Una cita agendada conversando, no llenando formularios
El asistente no manda enlaces ni menús con numeritos: conversa. La mamá escribe «¿puede ser el viernes?» y el asistente consulta la disponibilidad real de ese día — su horario, el espacio entre citas que usted configuró, los feriados y los días que usted marcó como no laborados. Ofrece, la familia elige, y un «ok» basta para que la cita quede creada en la agenda de verdad, con su código y su confirmación. Reagendar o cancelar funciona igual: en la misma conversación, sin llamadas.
Si el número es nuevo, el asistente averigua quién es
Cuando escribe un número que la clínica no tiene registrado, el asistente pregunta lo mínimo: el nombre del niño y, si hay un expediente que coincide, la fecha de nacimiento para confirmar la identidad — esa verificación ocurre dentro del sistema, sin exponer los datos del expediente en el chat. Si el niño es paciente, el número queda vinculado a su familia; si es nuevo y usted lo permite, queda registrado con sus datos mínimos, listo para agendar. Y si el tutor tiene varios hijos, el asistente pregunta por cuál escribe en vez de adivinar.
La preconsulta: el motivo llega resumido, antes que el paciente
«Viera que el nene amaneció con calentura.» Cuando el mensaje es sobre la salud del niño, el asistente hace unas pocas preguntas básicas — qué tiene, desde cuándo, cuánta fiebre, qué le han dado — y deja un resumen ordenado que usted ve antes de abrir la conversación. Si el niño tuvo consulta hace pocos días, el asistente lo sabe y pregunta por la evolución en vez de empezar de cero. Lo que el asistente no hace, nunca: diagnosticar ni sugerir tratamientos. Si la familia pregunta qué darle, la respuesta la da usted.
Las preguntas de siempre, con las respuestas de su clínica
«¿Dónde están ubicados?», «¿hay parqueo?», «¿aceptan tarjeta?», «¿qué llevo a la primera consulta?». Esas respuestas las escribe su clínica una sola vez, y el asistente las envía tal cual — no las inventa ni las improvisa. Si un papá pregunta si ya salieron los exámenes del niño, el asistente revisa el estado real de los resultados y le contesta si están listos o pendientes. Y si la pregunta no está en la lista, no se arriesga: avisa que una persona del equipo responderá.
El límite: lo clínico siempre pasa a una persona
Si un mensaje trae señales de alarma — dificultad para respirar, convulsión, fiebre muy alta —, el asistente no conversa: avisa de inmediato a su equipo y, en horario de atención, le da a la familia el teléfono para llamar ya. Las dudas médicas quedan siempre en manos del médico; el asistente recoge y ordena, no opina. Cuando una conversación se alarga sin resolverse, deja de insistir y la pasa a una persona. Y su equipo puede intervenir en cualquier momento: al escribir usted en el chat, la conversación es suya.
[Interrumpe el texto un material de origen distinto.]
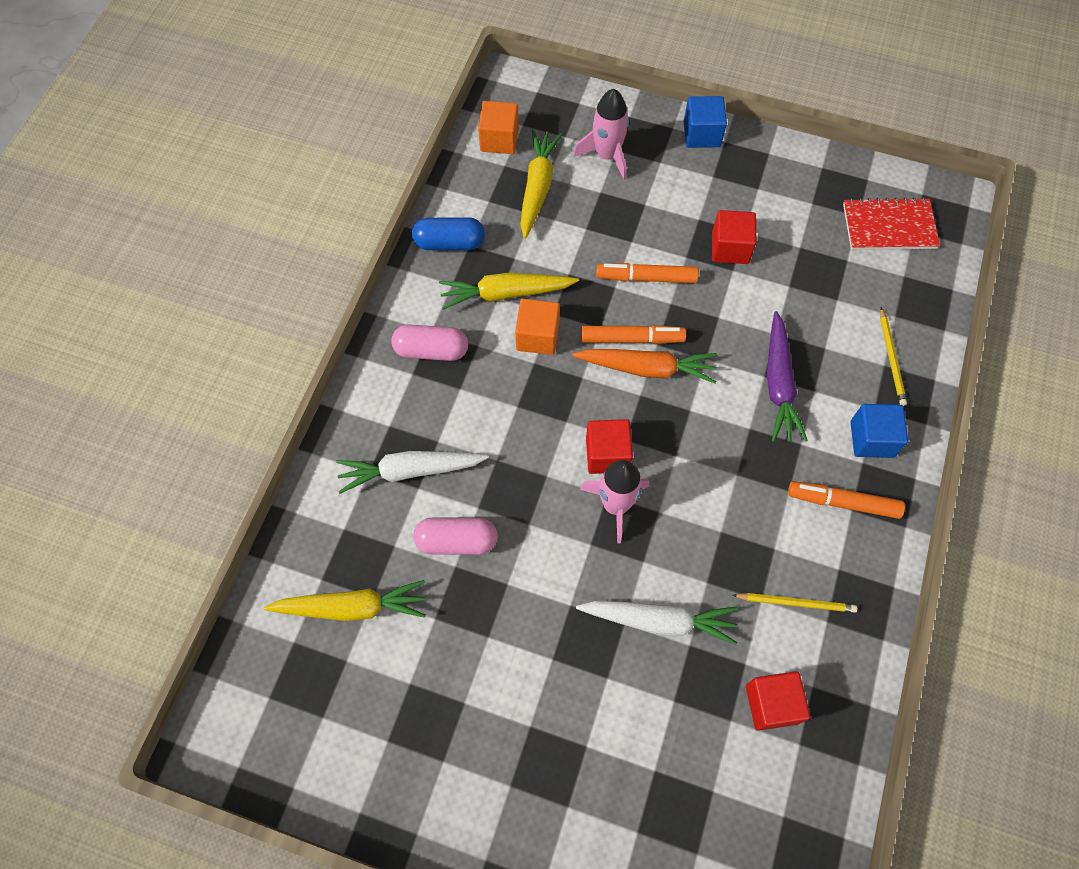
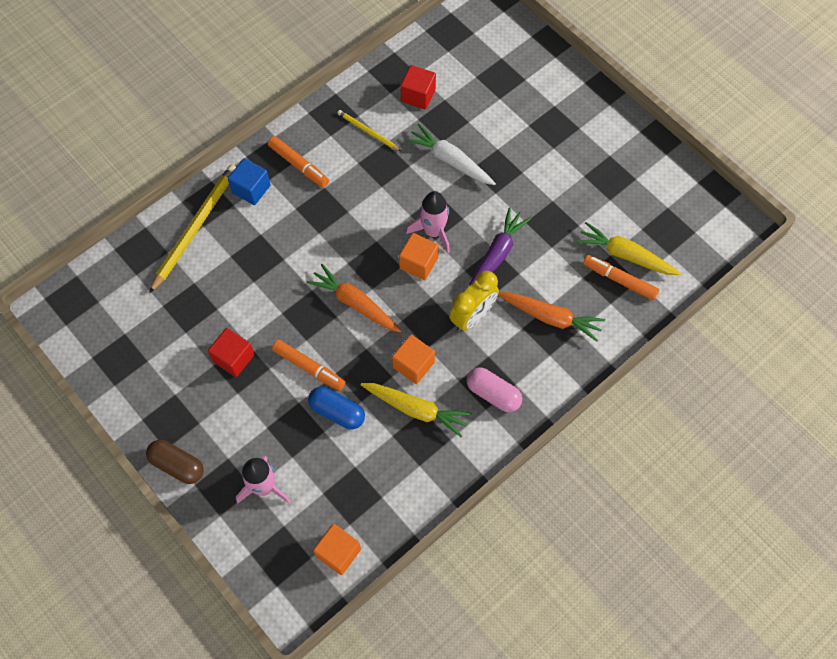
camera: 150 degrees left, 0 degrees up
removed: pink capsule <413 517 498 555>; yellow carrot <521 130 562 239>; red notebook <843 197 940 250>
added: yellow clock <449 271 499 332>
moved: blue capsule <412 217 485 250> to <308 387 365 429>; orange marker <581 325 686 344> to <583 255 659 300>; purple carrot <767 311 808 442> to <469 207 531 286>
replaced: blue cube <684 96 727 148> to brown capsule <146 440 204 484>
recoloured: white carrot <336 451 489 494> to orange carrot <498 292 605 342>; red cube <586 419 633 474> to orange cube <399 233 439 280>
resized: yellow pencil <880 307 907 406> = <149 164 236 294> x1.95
Sus conversaciones personales no se tocan: los números que usted excluya son invisibles para el asistente, y cada parte — el agendamiento, la preconsulta, el registro de familias nuevas — se activa por separado, cuando su clínica esté lista.
El asistente conversa, agenda y prepara. Las decisiones clínicas siguen siendo suyas.